植物園的10位年輕人在進行了溝通和交流後,決定給毛主席寫信。
在豎排的信紙上,10位年輕人用毛筆工工整整給毛主席寫了一封信,請求解決植物園的永久性園址,這封信中首次提到建設國家植物園的建議,並陳述了1950年至1953年,植物園四處借地的窘境。作為植物園主任的俞德浚雖不在10人之列,但他對10位年輕人的舉動深表讚同。
這些年輕人寫給毛主席的信很快得到批複:加快園址選定。
1956年5月9日,中國科學院副院長竺可楨與北京市副市長吳晗聯合報告國務院申請籌建北京植物園。

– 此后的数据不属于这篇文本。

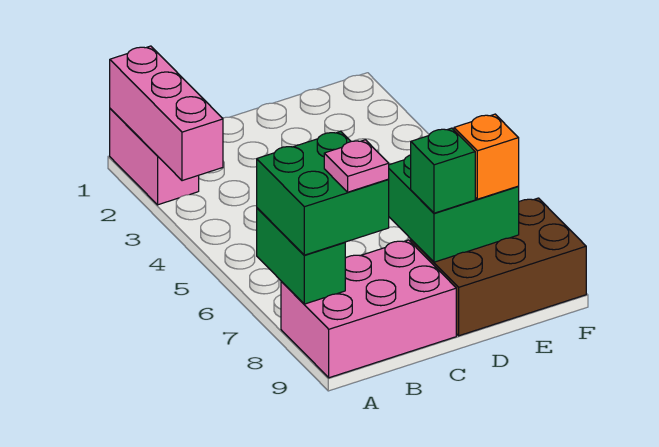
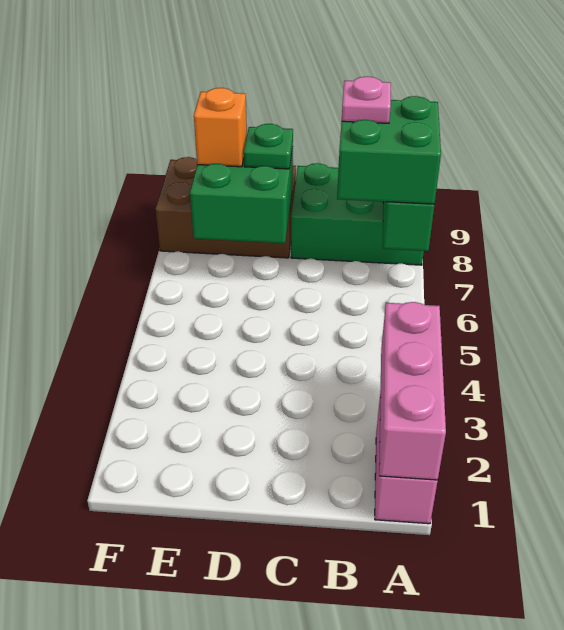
pink brick A8:C9 level 1 -> green brick A8:C9 level 1
green brick D8 level 3 -> green plate D8 level 3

18日,在經曆了多次的磋商和周折之後,北京植物園籌建一事終於敲定。
這一天,時任國務院秘書長習仲勳批文,由財政部撥專款563萬元,作為第一期建園經費。按用款年度由財政部分期撥款。建園工作計劃從1956年開始,由院植物所和市園林局共同領導,分7年基本完成。
1957年,植物園建設正式啟動,俞德浚任建園總指揮。
為了更好地建設植物園,時任院長郭沫若把院裏的義務勞動定為建園,全院人員輪班,從幹部到技術工人,每人每年在植物園參加勞動一個月——挖坑種樹。
就這樣,那些來自華北、西北、東北等地的1000多種植物,結束東搬西遷的命運,穿越荒蕪,在北京西山臥佛寺、櫻桃溝一帶安營紮寨。
今天,請讓我們用一種崇敬的心情記下這10個人的名字:黎盛臣、吳應祥、董保華、張應麟、閻振蘢、王今維、王文中、謝德森、孫可群、汪嘉熙。
這些人有的還健在,有的已溘然長逝,但無一例外都為我國的植物方麵的研究做出了卓越的貢獻。黎盛臣成為葡萄育種專家、植物引種馴化專家;吳應祥則成為後來國內外公認的蘭花界泰鬥,有著“蘭花之父”的美譽;董保華是我國著名的樹木學家;張應麟終生從事植物園建設與引種馴化研究,退休後仍進行鳳梨科花卉研究。